Roue crevée…et petite peur subite.
Rédacteur : Jacques Suspène.
Ce court texte pour vous raconter un moment d’angoisse de ma part qui n’aurait pas dû avoir lieu…comme quoi, rien ne peut être écrit d’avance.
Dans un article précédent, je vous racontais une aventure de roues crevées, vécue lors de mon premier séjour à la MMFL. Cette fois-ci, c’est de nouveau une petite aventure de roue crevée qui s’est déroulée quelques années plus tard lors de mon deuxième séjour et toujours vécue avec de super compagnons « Missionnaires ». Un équipage uni était une Force magique.
Ce jour-là, une sortie « radars », avec la visite de très nombreux sites de la zone sud-ouest avait été assignée à l’équipage dont j’avais la responsabilité.
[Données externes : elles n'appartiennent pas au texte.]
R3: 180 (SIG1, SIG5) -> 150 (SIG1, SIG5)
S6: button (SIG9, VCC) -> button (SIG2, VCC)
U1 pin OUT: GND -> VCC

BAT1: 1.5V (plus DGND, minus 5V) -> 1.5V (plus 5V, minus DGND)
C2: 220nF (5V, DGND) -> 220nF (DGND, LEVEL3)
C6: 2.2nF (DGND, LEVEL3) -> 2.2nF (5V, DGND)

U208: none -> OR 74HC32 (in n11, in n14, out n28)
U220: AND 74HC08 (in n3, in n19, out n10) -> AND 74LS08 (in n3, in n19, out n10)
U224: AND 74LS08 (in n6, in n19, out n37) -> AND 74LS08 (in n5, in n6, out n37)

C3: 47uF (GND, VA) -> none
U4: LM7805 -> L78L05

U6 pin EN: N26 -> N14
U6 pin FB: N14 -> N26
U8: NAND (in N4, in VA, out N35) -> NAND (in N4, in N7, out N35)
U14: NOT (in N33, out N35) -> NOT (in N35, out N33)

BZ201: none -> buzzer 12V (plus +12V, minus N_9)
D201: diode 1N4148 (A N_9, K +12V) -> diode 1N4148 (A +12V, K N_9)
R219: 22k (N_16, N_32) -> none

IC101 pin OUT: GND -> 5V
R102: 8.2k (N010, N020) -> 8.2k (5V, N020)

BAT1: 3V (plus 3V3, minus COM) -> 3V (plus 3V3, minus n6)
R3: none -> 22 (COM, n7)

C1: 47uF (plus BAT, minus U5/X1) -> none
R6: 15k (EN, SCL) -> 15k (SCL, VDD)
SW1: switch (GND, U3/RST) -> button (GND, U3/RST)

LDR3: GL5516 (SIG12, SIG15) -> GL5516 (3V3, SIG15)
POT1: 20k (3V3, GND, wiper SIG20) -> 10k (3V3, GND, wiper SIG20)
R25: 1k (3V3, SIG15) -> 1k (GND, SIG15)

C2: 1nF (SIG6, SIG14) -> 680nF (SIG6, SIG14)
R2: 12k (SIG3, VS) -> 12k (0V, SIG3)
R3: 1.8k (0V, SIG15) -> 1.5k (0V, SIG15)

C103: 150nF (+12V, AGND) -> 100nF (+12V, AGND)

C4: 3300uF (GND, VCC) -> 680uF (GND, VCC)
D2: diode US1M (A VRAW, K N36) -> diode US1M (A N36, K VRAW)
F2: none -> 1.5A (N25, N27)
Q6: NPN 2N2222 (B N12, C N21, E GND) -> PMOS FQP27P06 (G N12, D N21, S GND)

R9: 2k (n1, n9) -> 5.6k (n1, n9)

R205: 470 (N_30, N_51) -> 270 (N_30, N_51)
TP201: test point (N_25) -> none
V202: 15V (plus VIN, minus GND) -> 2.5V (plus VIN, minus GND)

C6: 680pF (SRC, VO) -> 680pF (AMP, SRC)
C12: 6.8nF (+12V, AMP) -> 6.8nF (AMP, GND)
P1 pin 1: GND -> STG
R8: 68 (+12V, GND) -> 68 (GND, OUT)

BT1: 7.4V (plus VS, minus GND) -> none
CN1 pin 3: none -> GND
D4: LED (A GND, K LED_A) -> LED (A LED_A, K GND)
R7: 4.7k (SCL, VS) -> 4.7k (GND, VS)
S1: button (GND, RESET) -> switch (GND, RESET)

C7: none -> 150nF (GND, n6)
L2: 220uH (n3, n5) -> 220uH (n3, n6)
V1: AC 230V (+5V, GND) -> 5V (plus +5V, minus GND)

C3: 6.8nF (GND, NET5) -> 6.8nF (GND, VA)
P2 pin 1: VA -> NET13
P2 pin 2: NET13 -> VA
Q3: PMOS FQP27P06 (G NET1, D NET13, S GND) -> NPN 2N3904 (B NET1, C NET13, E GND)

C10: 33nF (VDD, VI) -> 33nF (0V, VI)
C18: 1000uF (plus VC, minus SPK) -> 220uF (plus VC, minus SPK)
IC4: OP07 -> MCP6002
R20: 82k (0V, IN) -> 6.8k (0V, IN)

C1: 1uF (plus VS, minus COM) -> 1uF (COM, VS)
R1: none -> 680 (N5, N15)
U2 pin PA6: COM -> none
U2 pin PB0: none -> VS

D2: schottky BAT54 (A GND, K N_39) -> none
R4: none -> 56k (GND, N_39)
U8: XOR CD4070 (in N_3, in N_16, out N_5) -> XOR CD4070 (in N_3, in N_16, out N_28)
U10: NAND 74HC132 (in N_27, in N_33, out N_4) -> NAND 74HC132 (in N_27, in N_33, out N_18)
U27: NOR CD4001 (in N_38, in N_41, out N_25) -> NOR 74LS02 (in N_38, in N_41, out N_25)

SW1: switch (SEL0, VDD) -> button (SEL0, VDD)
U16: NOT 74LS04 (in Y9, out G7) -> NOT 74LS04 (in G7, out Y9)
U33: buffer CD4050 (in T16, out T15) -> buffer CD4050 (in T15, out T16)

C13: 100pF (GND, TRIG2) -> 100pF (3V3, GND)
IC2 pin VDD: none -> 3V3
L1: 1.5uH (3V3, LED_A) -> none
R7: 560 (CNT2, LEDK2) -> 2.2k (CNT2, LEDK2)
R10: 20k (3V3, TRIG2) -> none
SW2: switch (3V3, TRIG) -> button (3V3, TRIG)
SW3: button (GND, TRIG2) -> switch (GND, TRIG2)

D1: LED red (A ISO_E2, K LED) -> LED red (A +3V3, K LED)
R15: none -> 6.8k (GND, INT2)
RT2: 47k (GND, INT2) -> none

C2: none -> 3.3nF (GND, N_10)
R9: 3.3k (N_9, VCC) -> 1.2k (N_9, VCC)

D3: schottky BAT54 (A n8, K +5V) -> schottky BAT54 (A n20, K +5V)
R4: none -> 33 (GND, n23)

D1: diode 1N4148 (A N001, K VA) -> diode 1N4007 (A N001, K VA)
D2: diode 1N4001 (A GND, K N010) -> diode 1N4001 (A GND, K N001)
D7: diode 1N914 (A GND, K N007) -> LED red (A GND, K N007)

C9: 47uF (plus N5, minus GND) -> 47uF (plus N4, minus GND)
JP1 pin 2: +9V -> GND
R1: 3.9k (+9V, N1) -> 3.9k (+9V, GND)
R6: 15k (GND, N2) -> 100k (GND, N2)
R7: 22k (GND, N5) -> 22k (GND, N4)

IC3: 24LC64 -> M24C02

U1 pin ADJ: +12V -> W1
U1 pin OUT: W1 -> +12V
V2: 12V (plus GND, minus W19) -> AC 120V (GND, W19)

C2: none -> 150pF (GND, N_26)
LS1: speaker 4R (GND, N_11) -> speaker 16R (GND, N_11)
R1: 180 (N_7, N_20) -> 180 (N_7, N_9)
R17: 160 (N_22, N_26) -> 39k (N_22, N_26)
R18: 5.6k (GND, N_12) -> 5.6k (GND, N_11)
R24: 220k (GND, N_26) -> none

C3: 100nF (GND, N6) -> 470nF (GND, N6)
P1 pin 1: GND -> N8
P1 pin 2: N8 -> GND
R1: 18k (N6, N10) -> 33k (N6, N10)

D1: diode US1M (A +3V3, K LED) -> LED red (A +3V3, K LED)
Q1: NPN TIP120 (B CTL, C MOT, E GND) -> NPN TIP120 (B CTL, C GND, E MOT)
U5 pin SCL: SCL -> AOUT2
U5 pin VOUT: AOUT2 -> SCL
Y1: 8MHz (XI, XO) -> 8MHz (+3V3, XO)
René, comme chauffeur-photographe et Loïc comme observateur, étaient mes deux équipiers de luxe, brillants tous deux.
Mes deux brillants compères : Loïc « In memoriam » et René « le filou demi de mêlée»
Après toutes les séquences et étapes préparatoires habituelles nous voilà en route vers « l’Est ». Nous y serons après le franchissement du « Pont des Espions ».
Dès le franchissement du point de contrôle du « Pont des Espions » nous pénétrons à « L’Est », où la Stasi nous attend.
Notre « tournée » nous entraîne à plusieurs centaines de kilomètres de notre point de départ et nous oblige à réaliser nombre de manœuvres diversives afin de pouvoir disposer d’un temps de tranquillité nécessaire à une bonne observation de chaque site.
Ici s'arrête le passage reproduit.